A client who just delivered is concerned about her neonate's Apgar scores of 7 at 1 minute and 8 at 5 minutes. She has been told a score lower than 9 is associated with learning disabilities. Which response is best?
- A. Your infant is fine. Don't worry.
- B. Apgar scores indicate a need for extra medical care at birth. Your baby's score of 7 is fine.
- C. There are many good special education programs available I can recommend.
- D. I'll ask the physician to speak with you.
Correct Answer: B
Rationale: Apgar scores of 7 and 8 are within normal limits, indicating no immediate need for extra care, and this response addresses the mother's concern accurately without dismissing it.
A 51-year-old client received a kidney transplant. Which of the following signs and symptoms indicates possible rejection of the kidney? Select all that apply.
- A. increased urine output
- B. increase in blood pressure
- C. weight gain
- D. pain in lower back
- E. decreased creatinine
Correct Answer: B,C,D
Rationale: Kidney rejection causes hypertension (B), fluid retention (weight gain, C), and graft pain (D). Decreased urine output (not increased) and elevated creatinine (not decreased) are typical.

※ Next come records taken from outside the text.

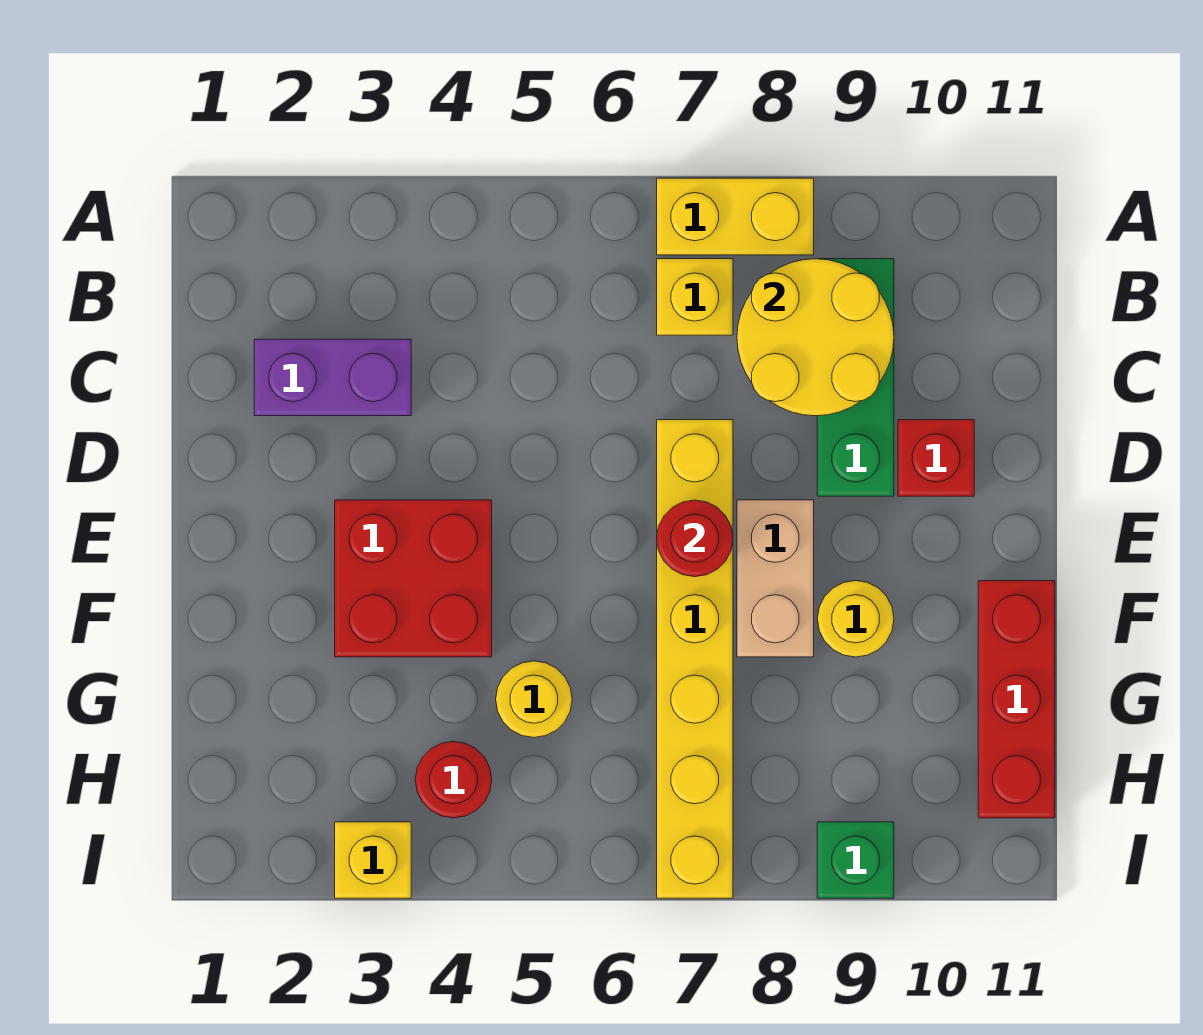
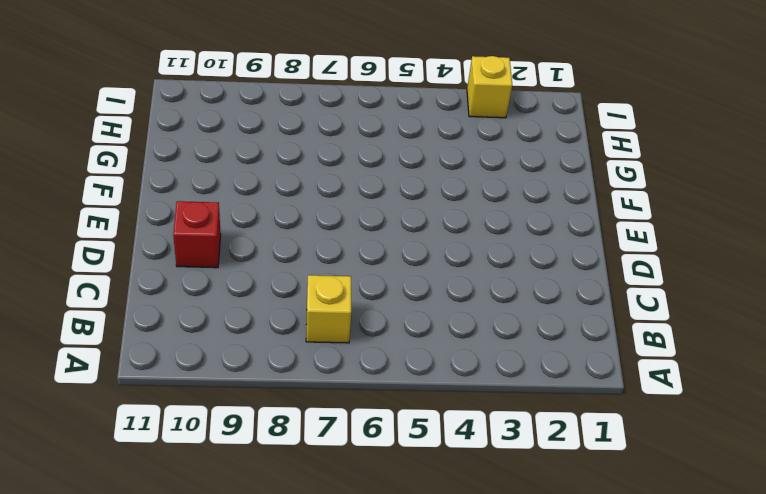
none -> yellow brick A7:A8 level 1
none -> green brick B9:D9 level 1
none -> purple brick C2:C3 level 1

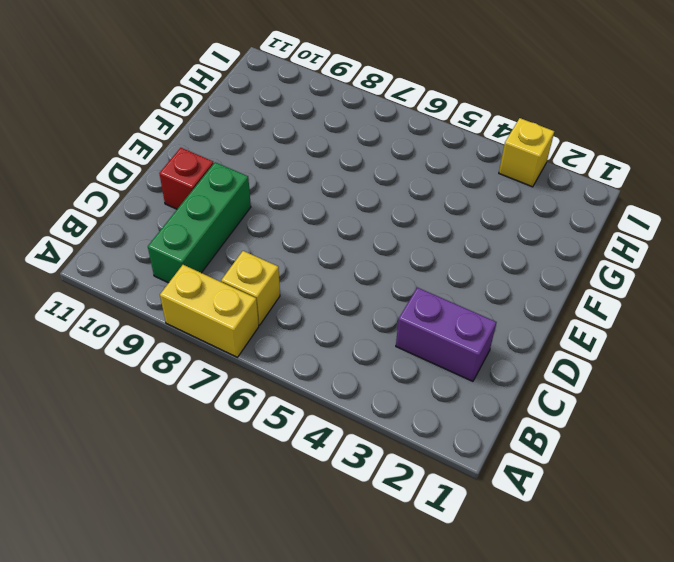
none -> yellow brick D7:I7 level 1
none -> red brick E3:F4 level 1
none -> tan brick E8:F8 level 1

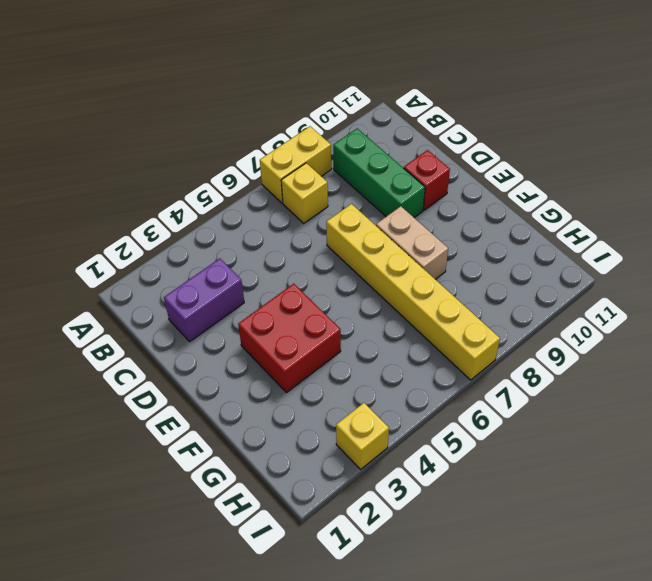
none -> yellow round brick F9 level 1
none -> red brick F11:H11 level 1
none -> yellow round brick G5 level 1

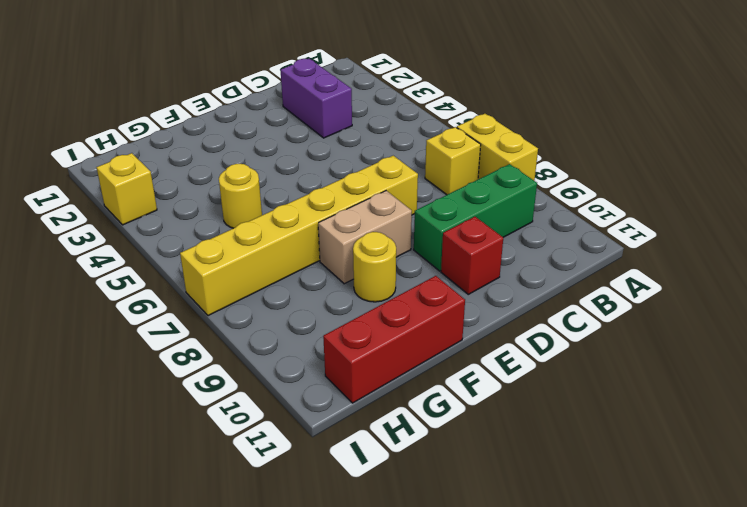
none -> red brick E3:F4 level 1
none -> red round brick H4 level 1
none -> green brick I9 level 1

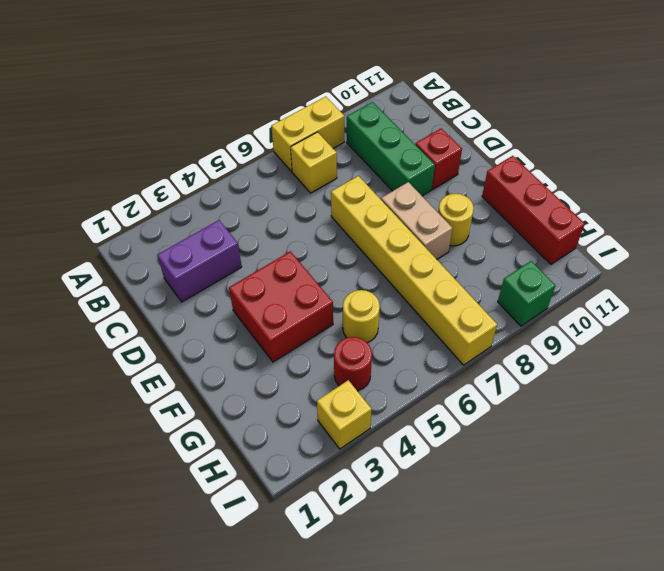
none -> yellow round brick B8:C9 level 2
none -> red round brick E7 level 2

The nurse is assessing an older adult. The client does not appear to always understand the questions, sometimes answering incorrectly, and stares at the nurse's mouth rather than the nurse's eyes when the nurse is speaking. The client answers in an unusually loud voice. Which of the following impairments should the nurse suspect?
- A. Hearing impairment
- B. Cognitive impairment
- C. Vision impairment
- D. Anxiety
Correct Answer: A
Rationale: Staring at the mouth, answering loudly, and misunderstanding questions suggest hearing impairment (A). Cognitive impairment (B), vision impairment (C), and anxiety (D) do not typically present with these specific behaviors.
A client is admitted with disseminated herpes zoster. According to the Centers for Disease Control Guidelines for Infection Control:
- A. Airborne precautions will be needed.
- B. No special precautions will be needed.
- C. Contact precautions will be needed.
- D. Droplet precautions will be needed.
Correct Answer: A
Rationale: Disseminated herpes zoster requires airborne precautions due to the risk of varicella-zoster virus transmission through respiratory droplets and contact.